In deze zaak gaat het om een hoger beroep van de inspecteur van de Belastingdienst tegen een uitspraak van de rechtbank Gelderland, waarin de rechtbank de beroepen van belanghebbende gegrond verklaarde. Belanghebbende, een dierenarts die een eenmanszaak drijft, had voor de jaren 2012 en 2013 aanslagen in de inkomstenbelasting en premie volksverzekeringen ontvangen. De inspecteur handhaafde deze aanslagen, maar de rechtbank oordeelde dat de opleidingskosten voor chiropractie en acupunctuur ten laste van de winst mochten worden gebracht en dat belanghebbende voldeed aan het urencriterium voor de zelfstandigenaftrek.
In hoger beroep is enkel de aanslag IB/PVV 2012 aan de orde. De inspecteur betwist of de kosten voor de opleidingen ten laste van de winst kunnen worden gebracht en of belanghebbende aan het urencriterium voldoet.
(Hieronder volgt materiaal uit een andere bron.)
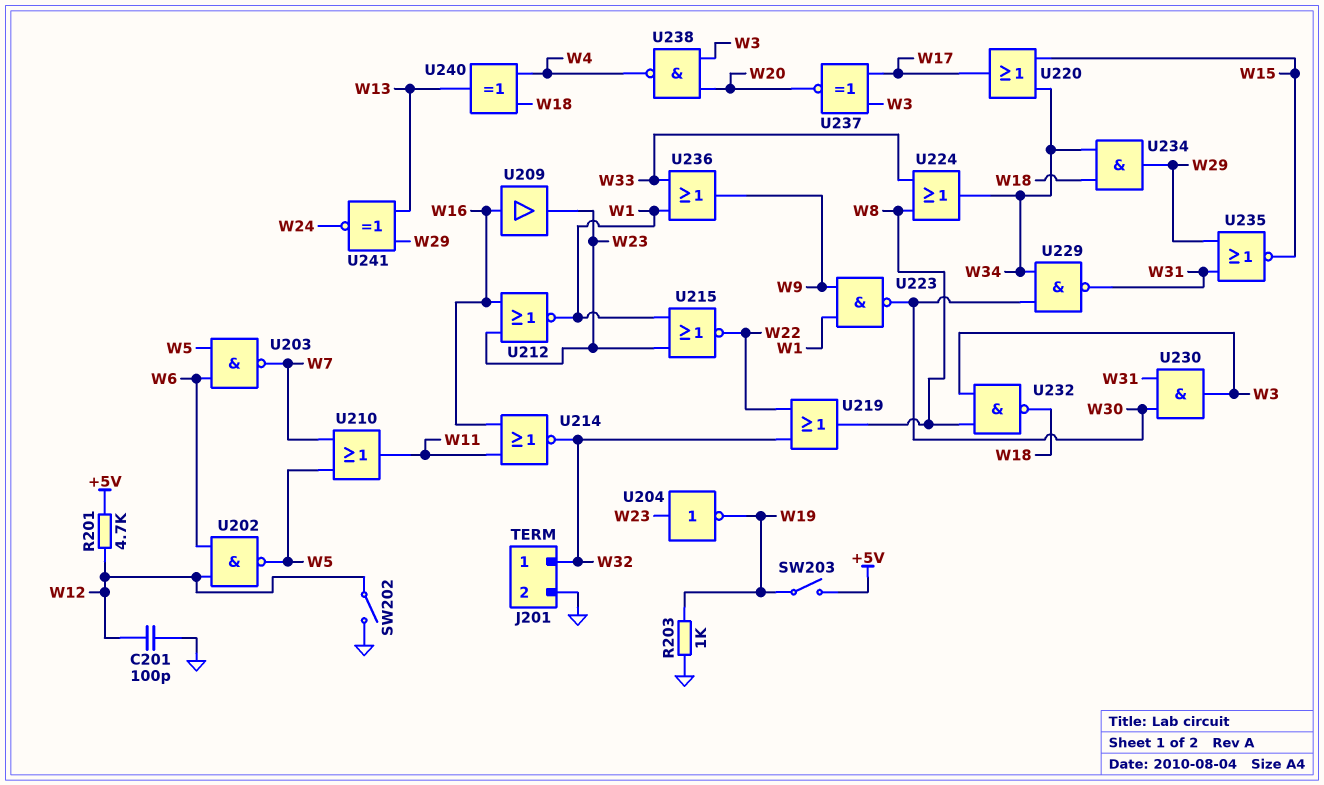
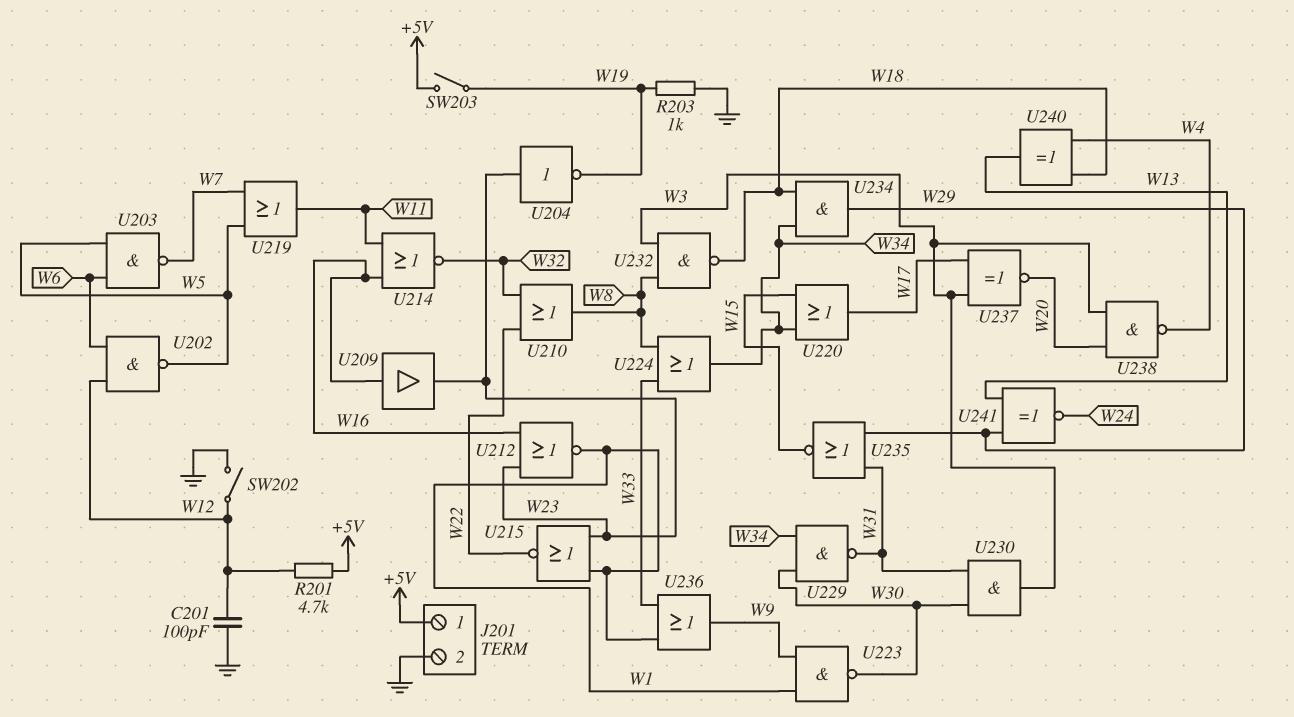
J201 pin 1: W32 -> +5V
U210: OR (in W5, in W7, out W11) -> OR (in W22, in W32, out W8)
U219: OR (in W22, in W32, out W8) -> OR (in W5, in W7, out W11)

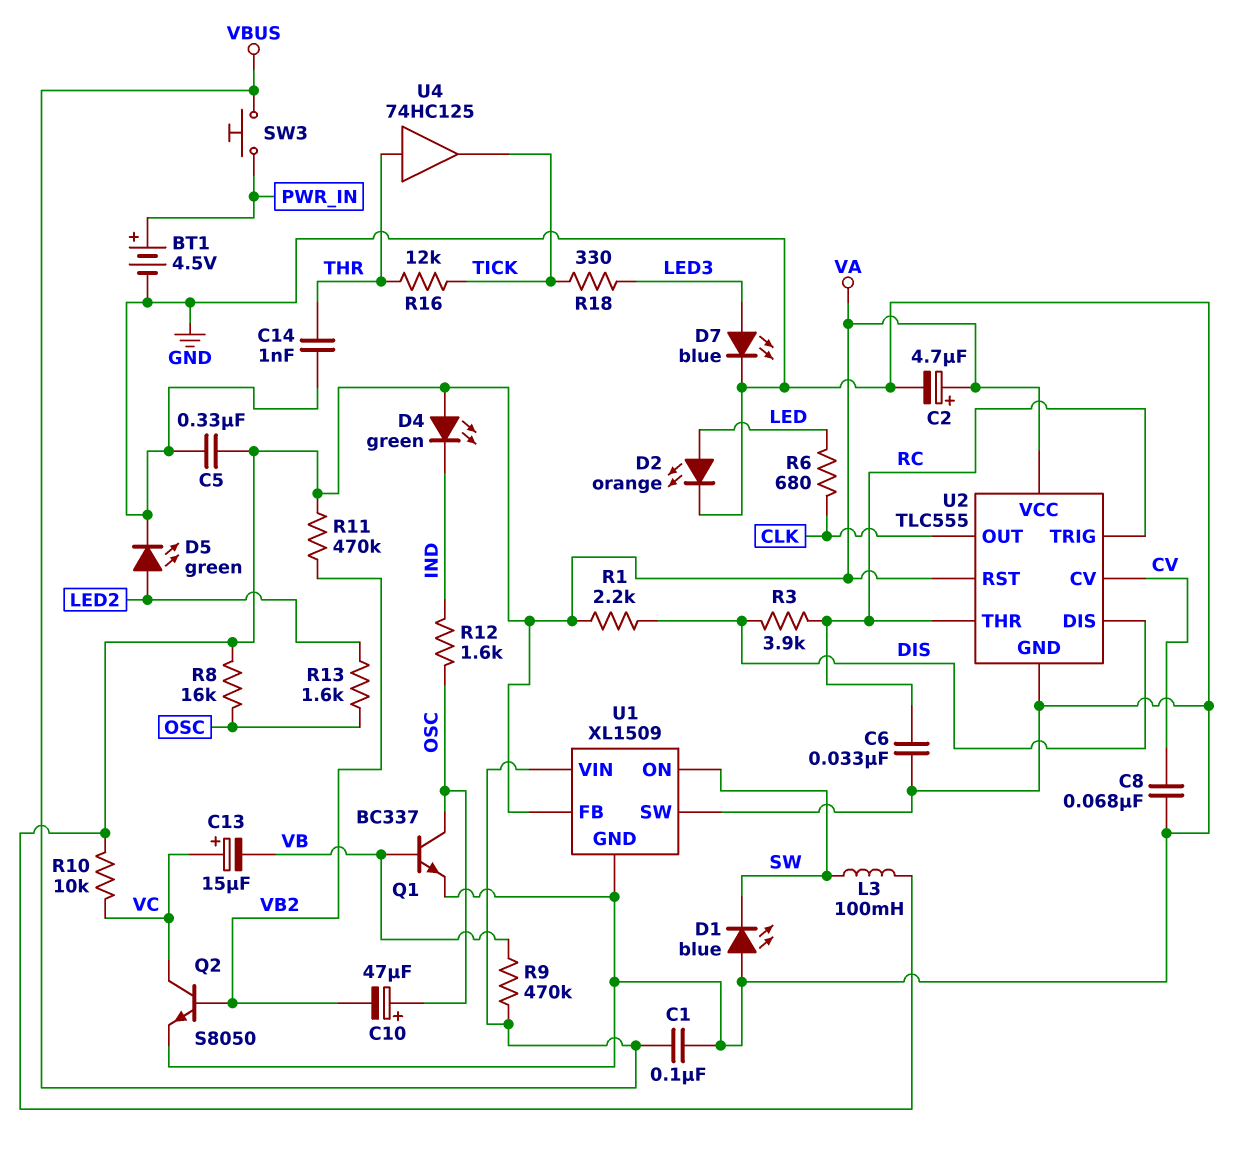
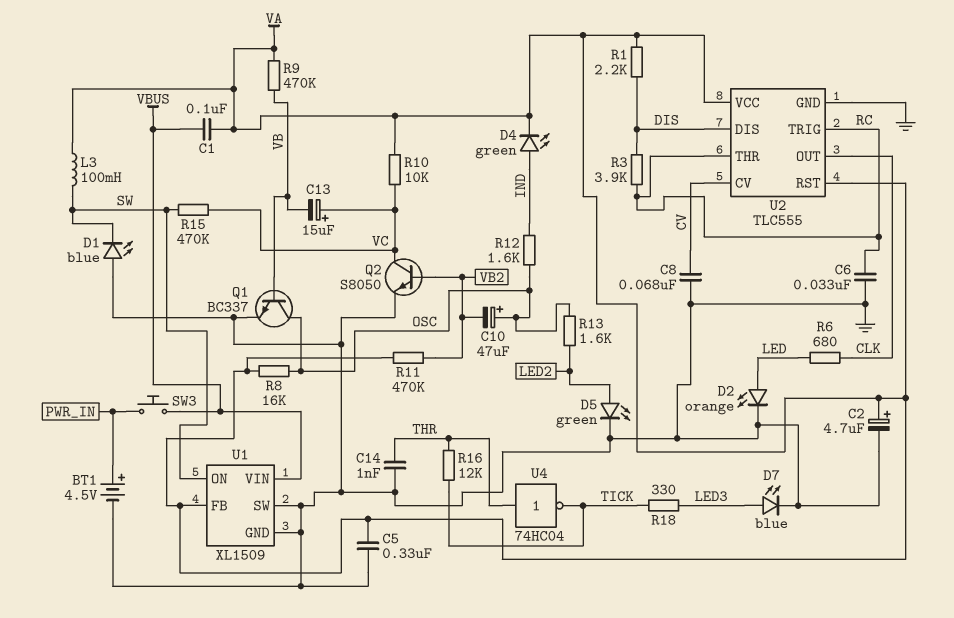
C1: 100nF (GND, VBUS) -> 100nF (VA, VBUS)
D4: LED green (A VA, K IND) -> LED green (A IND, K VA)
R9: 470k (VB, VBUS) -> 470k (VA, VB)
R15: none -> 470k (SW, VC)
U4: buffer 74HC125 (in THR, out TICK) -> NOT 74HC04 (in THR, out TICK)

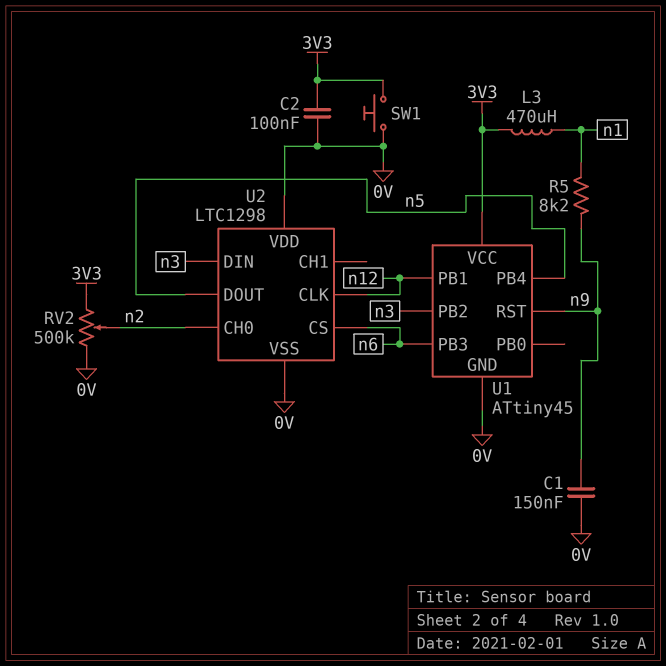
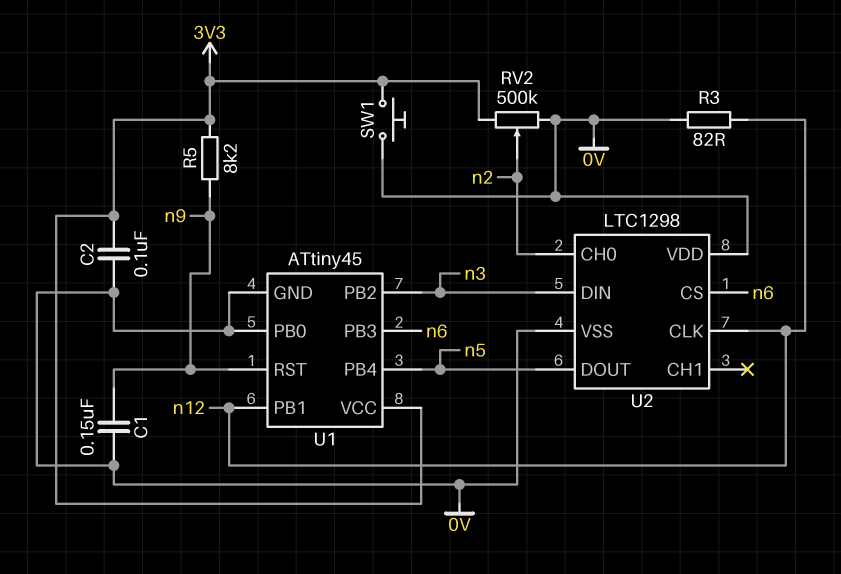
L3: 470uH (3V3, n1) -> none
R3: none -> 82 (0V, n12)
R5: 8.2k (n1, n9) -> 8.2k (3V3, n9)
U1 pin PB0: none -> 0V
Het hof oordeelt dat de opleidingskosten van € 9.150 wel degelijk ten laste van de winst kunnen worden gebracht, omdat deze kosten niet hebben geleid tot een uitbreiding van de aangeboden diensten. Tevens wordt geoordeeld dat de uren besteed aan de opleidingen meetellen voor het urencriterium, waardoor belanghebbende recht heeft op de (verhoogde) zelfstandigenaftrek.
Het hof vernietigt de uitspraak van de rechtbank voor zover deze betrekking heeft op de aanslag IB/PVV 2012, vermindert de aanslag tot een belastbaar inkomen uit werk en woning van € -/- 5.640 en veroordeelt de inspecteur in de proceskosten van belanghebbende.